Since the last time I’ve done some more boring stuff for NihAV, more precisely 10-bit H.264 decoder and extended MOV support.
The former is more or less straightforward but it made me regret Rust lack of text-level macro processing. The problem is generating almost identical code for various combinations of bitdepths that differ only by the clipping range and function name suffixes. Probably it can be solved with proc macros but that’s a hole I’m unwilling to jump into. Also supporting both 8- and 16-bit decoding in one module is annoying, so I ended up just putting them next to each other and selecting one for the current mode of operation. This also uncovered the fact that my scaler did not handle high-depth YUV in the most cases, so I had to fix it too. And the ironic thing is that I don’t have enough content to watch in that format (and a couple of sample files I have are Matroska with FLAC audio, which can’t be remuxed to MP4, so there’s that).
In other rather equally useless things, I’ve finally made a MOV muxer for na_eofdec. Of course it’s a simplified one, supporting only raw video and audio tracks, but even that was annoying to support properly (I’m still not sure if I do support it properly). At least when the bitterness passes I should be able to make a MOV muxer for NihAV (and who knows, maybe even implement some QT encoders to exercise it).
But that’s not all regarding MOV. In a recent post I mentioned the oldest known MOV flavours. Finally I’ve managed to extend my MOV demuxer to support beta version of it (it’s still MOV but with a few different details here and there) while alpha version was easier to support in a different demuxer written from scratch. If you’re curious, those files are short clips (about 15 seconds usually) compressed with QT RLE demonstrating some features of upcoming System 7 in rather symbolic form. Here’s a GIF of virtual memory feature presentation.
That’s about it for now, I hope to do more exciting things next. For instance, add some Amiga formats to na_eofdec. And most importantly, Paul told me about new RAD Audio codec which I still have to look at thoroughly.

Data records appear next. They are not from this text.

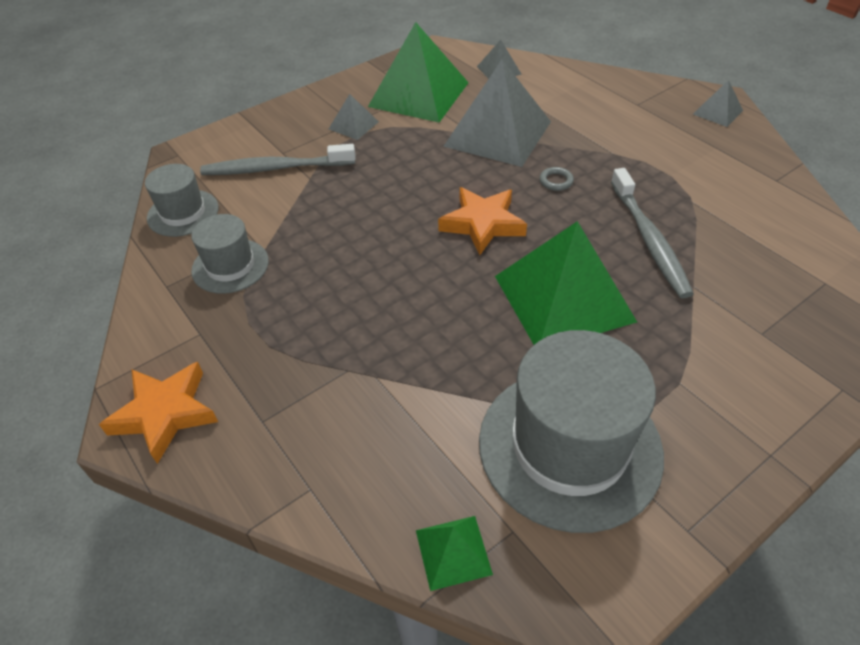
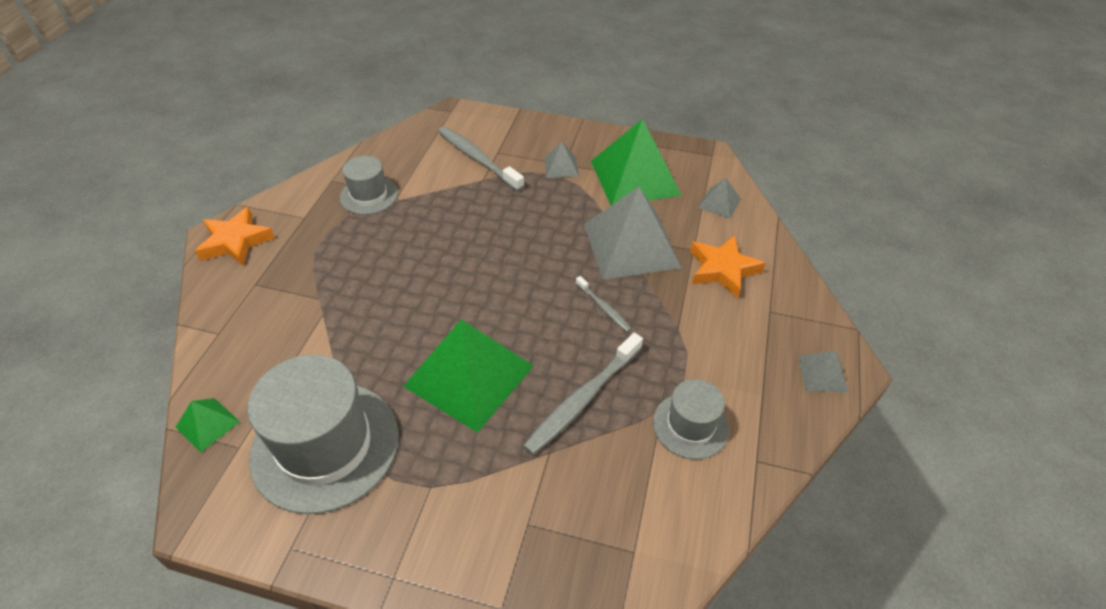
camera: 50 degrees right, 0 degrees up
(183, 213) = (399, 147): grey hat -> grey hat (690, 425)
(483, 224) = (513, 291): orange star -> orange star (722, 269)
(556, 181) = (603, 308): grey ring -> grey toothbrush

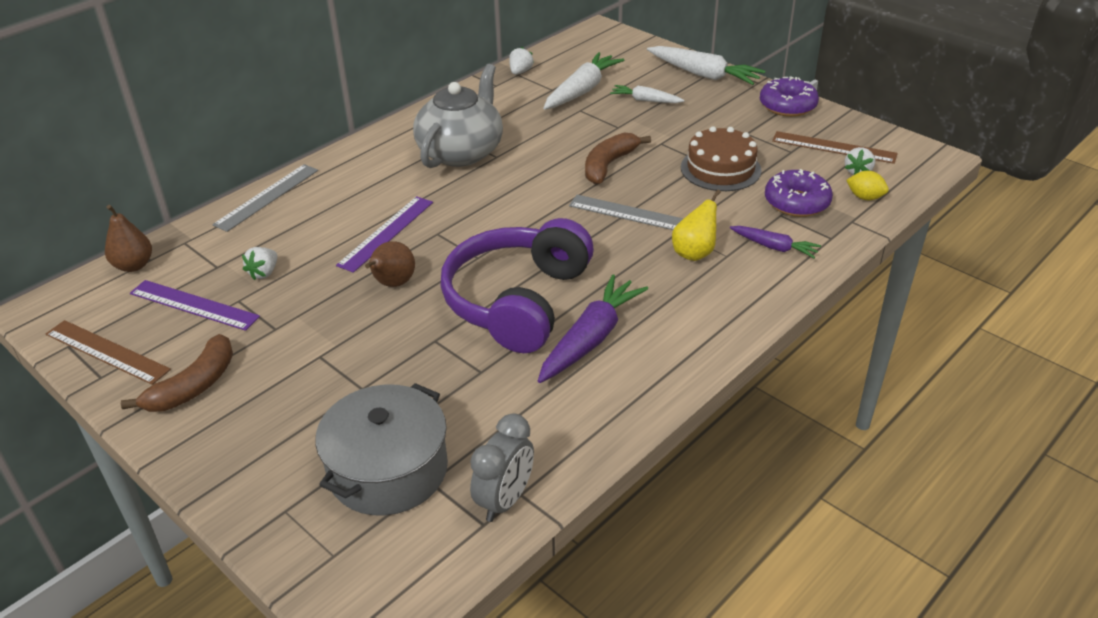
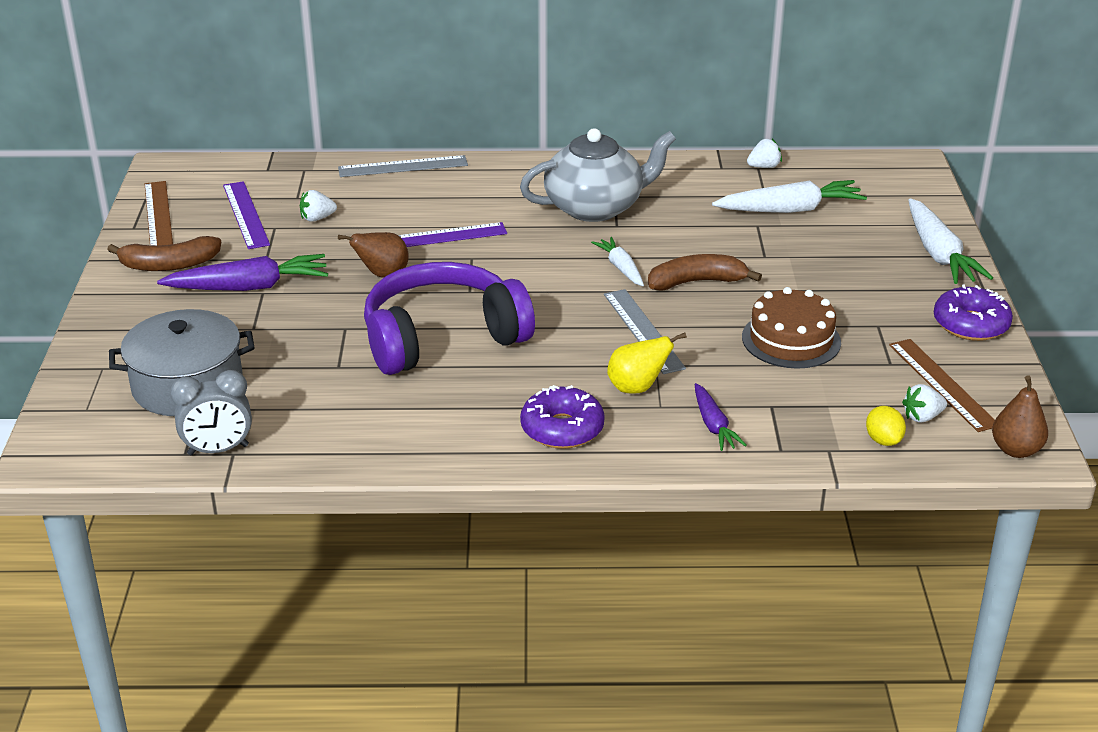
camera: 45 degrees right, 5 degrees down
(134, 265) = (253, 168): brown pear -> brown pear (1015, 450)
(591, 338) = (446, 395): purple carrot -> purple carrot (249, 287)
(645, 100) = (834, 247): white carrot -> white carrot (621, 268)
(796, 202) = (807, 405): purple donut -> purple donut (562, 429)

From a first glance while audio in Bink is a lot like MPEG Audio Layer II (i.e. simply quantise and write coefficients with a fixed amount of bits), this new codec is more akin to AAC LC as it apparently has long/short frames division and (at least two) Huffman tables for coefficients. Another change is that Bink audio was stored in simple container formats with fixed structure, new format looks more like an elementary stream with as few bits as possible spent on coding different fields. Let’s see how it turns out…
Your system is falsely accusing me of spam. This is not spam. It contained URLs that are not spam but are now destroyed.
Hi, do you still look at codecs and try to figure them out?
I have one for you, its quite something of a mystery, all I know is that it’s DCT based somehow, it is called Apple MVS, and it’s used in the VNC protocol for Mac OS X Screen Sharing. It appears to be combination lossy and lossless (or near lossless). The server will send a lossy image first and then if there is enough bandwidth and the picture is static it will then “clarify” the lossy image with a much better one.
We would like to try and figure this codec out so that we can document it for RFBproto project (URL Destroyed, go to github and search rfbproto) and then it may be implemented into some open source viewers.
If you have any interest in this I can provide: pcap files of an unencrypted VNC session using the MVS codec, and access to a live Mac OS Screen Sharing server. One 3rd party has cracked this codec but they did not document it, instead implemented a closed source client called “Remote Desktop Manager”. But they have a free personal use version and their client runs on Linux, Windows, Mac, and phones. The only server and only other client are the Apple ones for Mac OS only.
It’s not my system (and quite likely it’s the plug-in responsible for spam checking). I suppose since spammers tend to post links while normal people less so, it overreacts (even on more regular posters). Maybe you can use
hxxxs://or something like this to make it pass next time.Those
.pcapfiles may help but I’d probably learn more from the binary specification. I suppose you meant RDM from a company which name is the opposite to evolution, so maybe I can extract it from there (but having the original component may be better). And since I usually work by figuring out stuff from static things, I shan’t need an actual connection.Just don’t expect fast results, it may take a lot of time merely to locate the code responsible for the codec inside those large modern binaries let alone the rest.